Konuşulması pek kolay olmayan nedenlerle Milli Takım formasını giymesi zor görünen oyunculardan Mehmet Topuz'a kapının açılması, Mehmet Topal'ın kadroya alınmama saçmalığının ortadan kaldırılması doğru adımlar oldu.
Aday kadroda Galatasaraylı futbolcuların çokluğu ve ligde başarılı öteki takımlardan yeterli düzeyde adam alınmayışı gibi eleştirilere de Hiddink makul yanıtlar verdi. Zaten kötü bir durumda bunun hesabını verecek olan da o.
Hiddink bu hesap verme konusunda şaşılacak kadar açık konuştu. 'Böyle bir durumda başkanın beni göndermeyi düşünmesi gerekir' yolundaki sözleri elbette ki her şakadaki gerçek payıyla birlikte düşünülmeliydi.
Hiddink'in Emre Belözoğlu ile ilgili sözleri de önemliydi. İster yerli ister yabancı olsun başka hocalar bu gibi konularda vaziyeti idare edecek biçimde konuşmayı yeğlerler.
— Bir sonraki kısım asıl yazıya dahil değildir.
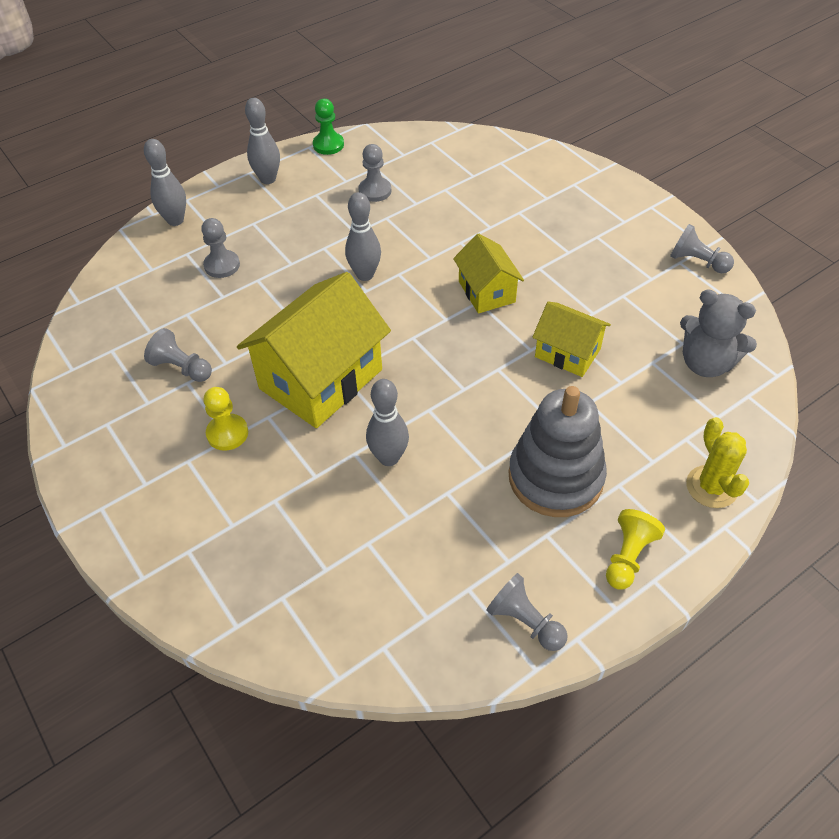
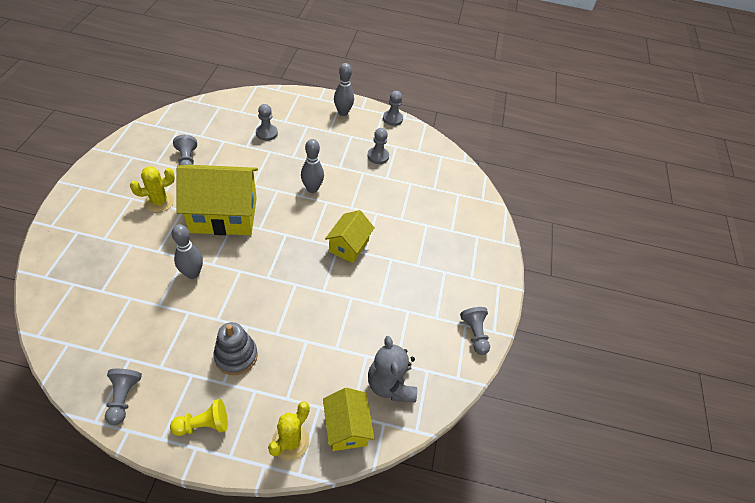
camera: 40 degrees right, 0 degrees up
(175, 220) = (280, 99): grey bowling pin -> none
(227, 433) = (159, 202): yellow pawn -> yellow cactus
(328, 145) = (392, 119): green pawn -> grey pawn
(555, 477) = (236, 356): grey stacking toy -> grey stacking toy, size x0.66
(567, 353) = (336, 309): yellow house -> yellow house (346, 427)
Hiddink ise bunu yapmayıp tam gerçeği söyledi.
Emre Belözoğlu'nun kalitesi ve bugüne kadarki kariyeri tartışma dışı. Ancak bu düzeydeki bir oyuncunun sürekli sinirli olması ve bunu sanki bir hakmış gibi kullanmaya kalkması, artık onu sevenleri bile bıktırmış durumda.
Hiddink onun yaptığına ne denileceğini açık açık söyledi. Aynı şeyi ben söylemek zorunda kalsam, yeterince akıllı ve profesyonelce davranmadığı gibisinden lafın arkasından dolaşmayı yeğlerdim ama iyi etmezdim. Hiddink doğrusunu yaptı.
Aptallığa aptallık diyebilmek hakaret filan değildir. Hele bir puan maçında da bu durumun tekrarlanmasıyla uğranılacak kaybın ne kadar büyük olabileceği düşünüldüğünde artık bunları açıkça konuşabilmeliyiz. Ancak o zaman ne yapmak gerektiğini hepimiz daha iyi görebiliriz.
Biz bugüne kadar böylesi yanlışları çok fazla yaptık ve bunlara başka adlar koyarak normal göstermeye çalıştık. Artık bu konudaki gerçeği görebilmeli ve akıllı davranabilmeliyiz. Bunun yolu da önce gerçeği kabullenmek.